Also THE ONE, of dozens she looked at, that she chose to copy.

“(It came) from being downtown. It’s my own interpretation of it,” she says. “If I sit in a vehicle, that’s the view. You have to be in the street to see it like that.”

Funny how her "interpretation" is the exact same composition of the photo. Does she mean it's her own interpretation of the photo?

Nice she apologized but maybe that prize should have gone to someone who didn't copy a photograph, who maybe painted their very own picture without obvious visual aids?
posted by Max Power at 7:41 AM on December 25, 2010 [3 favorites]


There's a difference between inspiration and tracing. I wouldn't consider it fair use unless the artist first requested permission from the photographer, as well as publicly acknowledging the original source of the image.
posted by Artful Codger at 7:44 AM on December 25, 2010 [1 favorite]


I wrote a paper for my art class recently on five cases where appropriation met the law (Richard Prince, Barbara Kruger, Jeff Koons and Shepard Fairey in case you were interested) and unfortunately I couldn't come up with a solid black or white answer at the end of the paper, because artists, original source photographers, the public and the courts all have different interpretations of "right", "wrong", "fair use" and "lawful". There are no easy answers in an age of recontextualization.

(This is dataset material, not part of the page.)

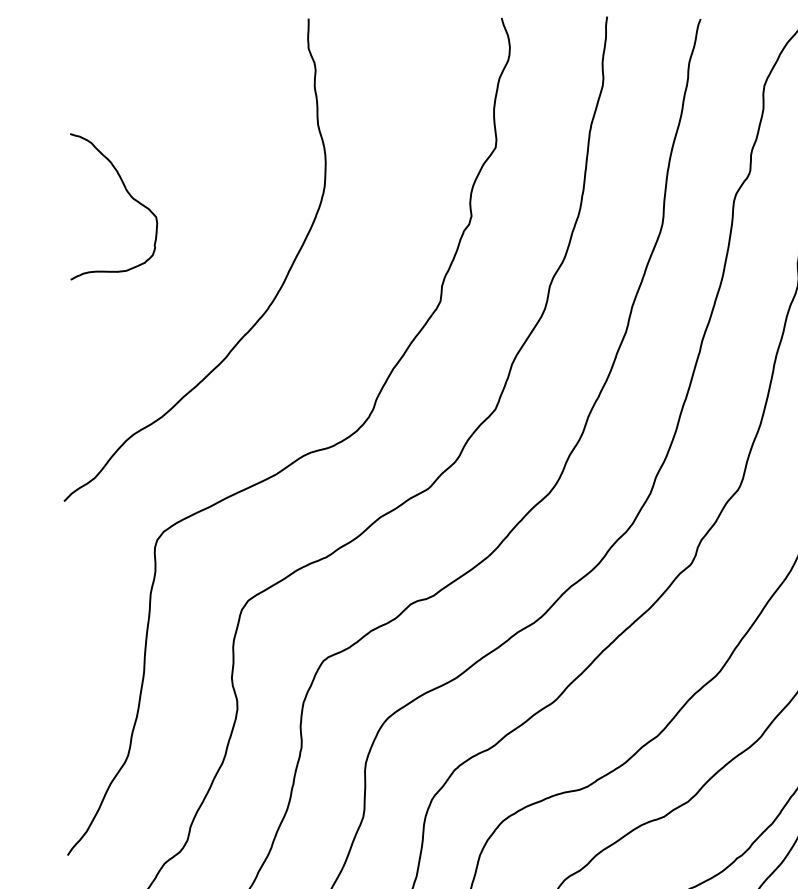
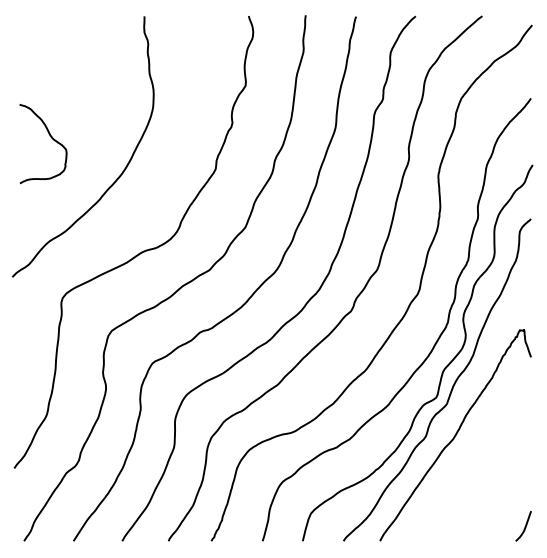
curve: (127, 194) -> (50, 137), moved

They say it's easier to ask forgiveness than permission, but I feel when photographers feelings are involved, the reverse is true :-) I won a ribbon at the Calgary Stampede Arts and Crafts Show last year for a picture I did of two galloping horses. I paid the photographer a fee for the use of her photo as reference material and we have become friends since. One of the Marlboro cowboy photographers whose work was re-photographed by Prince just wanted some recognition after all these years, and it doesn't seem like a huge thing to ask for.

Appropriation is a long and fine tradition in art, but it's different now that visual works often have huge monetary value. I don't know how US and Canadian fair use law differs, but Jeff Koons use of a photo for String of Puppies was ruled not to be fair use or parody, especially as he had instructed the Italian workshop to make the sculptures "just like the photo" he was inspired by. He was not creating a new work in the eyes of the court despite the difference in medium. Koons won a lawsuit over "Niagara" because the court agreed that using a photo of a foot in a larger collage constituted a new work.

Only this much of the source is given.